Do I need a password manager?

Abstract safe password illustration with lock

If you’ve listened to IT professionals at all in the past ten years, there’s a decent chance you’ve heard advice like, “Your password needs to be longer,” and “Change your password often.” Do any of those sound familiar?

Well, if you’ve tried to follow any of that advice, you may have sticky notes on your monitor or a notebook where you keep all your passwords. The IT industry has given this more thought and realized that the harder it is to follow complicated rules, the more likely we humans are going to find ways to work around them.

In June 2017, the National Institute of Standards and Technology revised its guidelines on what a good, secure password is. And it turns out they no longer recommend complicated passwords. Instead, keep your password simple, long, and memorable. Phrases, lowercase letters, and common English words actually work quite well.

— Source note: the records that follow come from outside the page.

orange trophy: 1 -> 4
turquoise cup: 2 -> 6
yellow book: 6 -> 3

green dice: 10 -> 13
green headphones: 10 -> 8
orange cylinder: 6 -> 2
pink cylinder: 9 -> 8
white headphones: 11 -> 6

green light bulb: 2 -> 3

While it will take years for password requirements on various websites and services to catch up with these new guidelines, they’ll actually be a positive change for the internet and for those who use passwords. But where do I keep them, you ask?

Password managers such as LastPass allow us to create a secure place to store our login credentials, and you can even use it to generate random passwords. If you use something like LastPass, you only have to remember one password—the master one.

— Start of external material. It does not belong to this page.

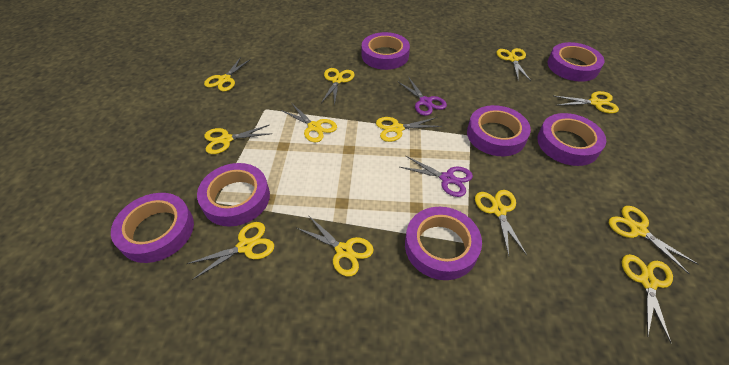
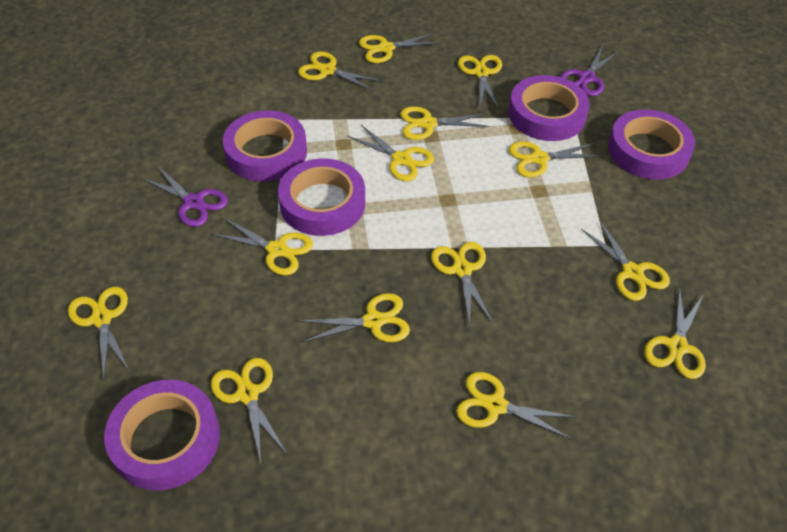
purple tape: 7 -> 5
yellow scissors: 12 -> 14

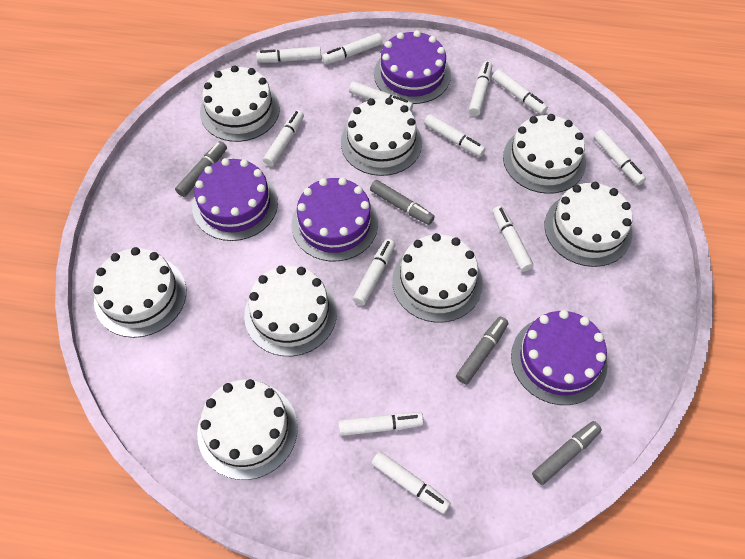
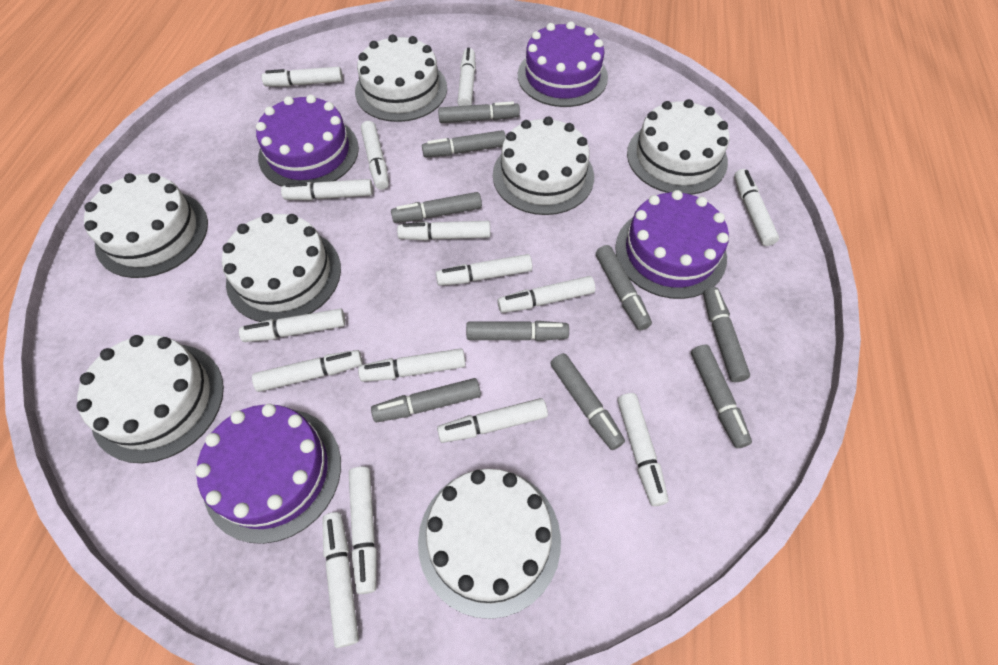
grey marker: 4 -> 9
white cake: 8 -> 7
white marker: 12 -> 15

On the other hand, if you don’t trust password managers and/or simply want to keep your own record of login credentials, make sure you keep them where no one else can easily see them—no sticky notes, please!

Also, don’t use the same password for multiple sites or services. If someone happens to discover that password, they could be able to hack into several places where your personal information is available.

Using a combination of unique passwords and a password manager can help ensure that your information stays protected as you navigate the internet-driven world of both business and life.